This technique is quite incredible and until recently I had no idea this was possible! Nature has so many amazing things to surprise us with! It’s not printing as you know it, it uses actual leaves, pressure and steam. It’s particularly suitable for silk and other natural fibres. What you see on the fabric is a mark left by the leaves. Many leaves contain something called tannin, a strong natural dye that makes a lasting print – if you ever tried washing a grass stain you know what I mean! And that’s not even set by steam. I also use natural dyes to add some more colour to the background. Each scarf us unique.
Some leaves leave a print in various colours, other leaves discharge the dye used for the background, or change its colour. It’s just so fascinating and sometimes you get very surprising result even if you follow exactly the same process and use the same leaves. It even makes a difference from what location they are and what season it is. I have done a lot of research, learning and experimenting. It resulted in creating some stunning scarves (even if I do say so myself 😉 )
Some of my favourite leaves to print with are Ferns and Eucalyptus leaves. Particularly fern prints can be so delicate and beautiful. I use this technique on both, thinner and heavier weight scarves.
I don’t iron these scarves completely flat because of the 3D texture leaves create during the process – and it adds to the beauty of it. All botanical scarves are part of my Natural Collection, they feel a bit more rustic and no synthetic dyes are involved in the process.
The colours in this process are very difficult to control, therefore I can’t aim for particular shades. I would say most of the Natural Collection scarves would be closest to the Autumn colour season. The colours are not as bright as with the synthetic silk dyes, but I do find them beautiful.

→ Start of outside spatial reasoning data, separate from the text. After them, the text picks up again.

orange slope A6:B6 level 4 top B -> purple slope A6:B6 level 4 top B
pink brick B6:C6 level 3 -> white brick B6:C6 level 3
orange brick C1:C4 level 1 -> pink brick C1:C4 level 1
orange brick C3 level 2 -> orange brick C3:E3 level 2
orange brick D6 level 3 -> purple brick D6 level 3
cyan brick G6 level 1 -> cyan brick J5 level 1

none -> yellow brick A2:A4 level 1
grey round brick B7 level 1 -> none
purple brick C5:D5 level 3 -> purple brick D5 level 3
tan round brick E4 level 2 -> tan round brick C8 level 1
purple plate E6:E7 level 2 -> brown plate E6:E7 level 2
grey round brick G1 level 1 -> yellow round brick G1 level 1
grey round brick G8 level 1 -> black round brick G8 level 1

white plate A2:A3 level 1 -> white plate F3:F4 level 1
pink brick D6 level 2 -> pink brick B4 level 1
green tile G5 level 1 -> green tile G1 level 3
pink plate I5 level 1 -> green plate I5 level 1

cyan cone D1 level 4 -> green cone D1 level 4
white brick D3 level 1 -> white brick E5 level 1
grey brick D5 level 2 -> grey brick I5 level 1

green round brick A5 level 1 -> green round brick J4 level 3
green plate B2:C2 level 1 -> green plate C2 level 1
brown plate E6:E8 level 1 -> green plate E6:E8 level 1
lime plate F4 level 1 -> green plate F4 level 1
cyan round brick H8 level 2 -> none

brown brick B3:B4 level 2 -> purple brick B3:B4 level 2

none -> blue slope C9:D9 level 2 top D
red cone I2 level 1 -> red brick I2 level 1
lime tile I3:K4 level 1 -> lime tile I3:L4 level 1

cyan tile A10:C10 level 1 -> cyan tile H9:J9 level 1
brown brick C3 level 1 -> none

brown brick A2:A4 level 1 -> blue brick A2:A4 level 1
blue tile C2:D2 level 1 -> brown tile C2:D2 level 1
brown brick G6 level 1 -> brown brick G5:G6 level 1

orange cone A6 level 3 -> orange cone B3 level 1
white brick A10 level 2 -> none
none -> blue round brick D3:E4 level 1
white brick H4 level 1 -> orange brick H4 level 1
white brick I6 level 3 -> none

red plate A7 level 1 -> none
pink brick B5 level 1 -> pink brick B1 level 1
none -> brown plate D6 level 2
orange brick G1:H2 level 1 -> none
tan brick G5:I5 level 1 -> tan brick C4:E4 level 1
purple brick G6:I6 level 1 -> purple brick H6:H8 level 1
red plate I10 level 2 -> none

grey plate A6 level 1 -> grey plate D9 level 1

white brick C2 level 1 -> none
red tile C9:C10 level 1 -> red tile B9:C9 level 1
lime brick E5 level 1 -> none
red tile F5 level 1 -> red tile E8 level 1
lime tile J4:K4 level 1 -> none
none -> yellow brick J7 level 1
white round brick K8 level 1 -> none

The background colour of my scarves in the Natural Collection is achieved using natural dyes, therefore even though I do everything to make them light fast, I wouldn’t leave them laying around in a direct sunlight. The dyes are very wash fast, but I recommend being careful (especially with the shades of blue) and not exposing them to the light when they are not being worn.
These scarves should always be hand-washed only, I use either Ecover dishwashing liquid (surprisingly suitable and PH neutral) or a gentle shampoo. I do not recommend using vinegar – it will shift the colours.